Home Health & Hospice Week

Reader Questions:

Master This Tricky Recertification Timing Issue For Part B Therapy

HHAs offering outpatient therapy shouldn't create more work for themselves due to the new cert period.

Question: Are there limitations to the duration I can set for a plan of care with Medicare's new 90-day recertification period for Part B therapy? For example, if I get a referral from an MD for therapy three times per week for eight weeks, I should set my plan of care for eight weeks, right? But what if the patient misses one week due to illness -- do I have to establish a new POC when my initial POC's four weeks is up, even if I have only seen the patient for six visits?

Florida Subscriber

Answer: A Part B therapy plan of care under Medicare can be no longer than 90 days, but you're free to vary your frequency within a certified POC as long as you do not exceed your original plan length, points out physical therapist Rick Gawenda of Detroit Receiving Hospital and owner of Gawenda Seminars & Consulting. CMS Transmittal 88, which came out in 2008, clarifies that "there is no restriction on the way duration of treatment or a certification interval may be expressed." Also, remember that while your physician referral sets a frame of reference, your exam and evaluation is what sets the POC, which includes frequency and duration of PT intervention, not the physician's referral.

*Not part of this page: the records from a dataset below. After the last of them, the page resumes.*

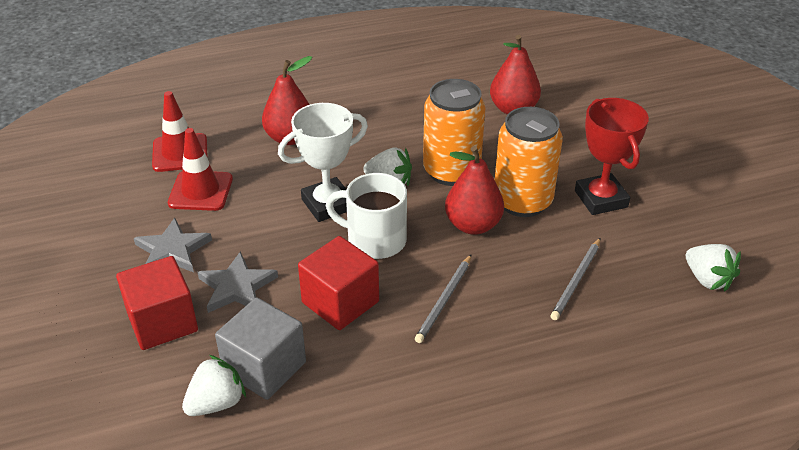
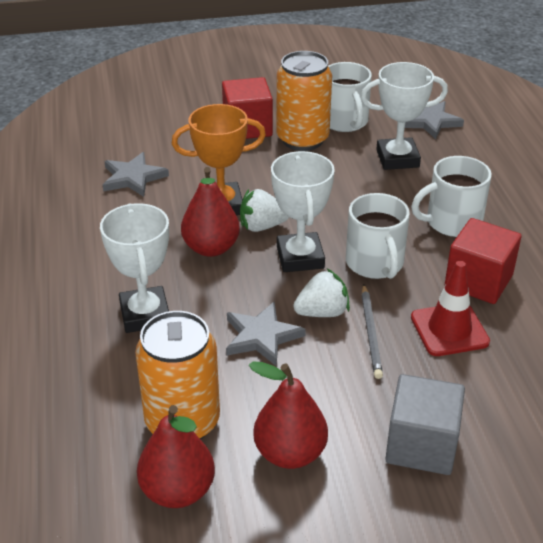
grey pencil: 2 -> 1
grey star: 2 -> 3
orange trophy: 0 -> 1
red traffic cone: 2 -> 1
red trophy: 1 -> 0
white mug: 1 -> 3
white strawberry: 3 -> 2
white trophy: 1 -> 3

Finally, take note that most other payers besides Medicare do not require that a physician sign and date your plan of care. Most payers only require a physician referral, and it is that frequency and duration on the referral that insurance companies will use upon a medical review to ensure the therapist completed no more visits than the physician specified.

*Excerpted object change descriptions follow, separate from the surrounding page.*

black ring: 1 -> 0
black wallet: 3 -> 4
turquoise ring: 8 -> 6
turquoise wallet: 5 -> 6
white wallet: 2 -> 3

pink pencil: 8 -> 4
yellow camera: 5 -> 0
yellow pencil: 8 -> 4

If, on a non-Medicare patient, the therapist sends a plan of a care to the physician for his signature, then that signed and dated plan of care will supersede the original referral. If you think about it, a signed plan of care contains all of the required elements of a physician referral.

Tip: One national payer that does require that a physician sign and date your plan of care is Aetna, Gawenda points out.

Note: You can read Transmittal No. 88 at www.cms.hhs.gov/Transmittals/downloads/R88BP.pdf. Scroll to page 6, and see X-Ref Requirement Numbers 5921.10 and 5921.11.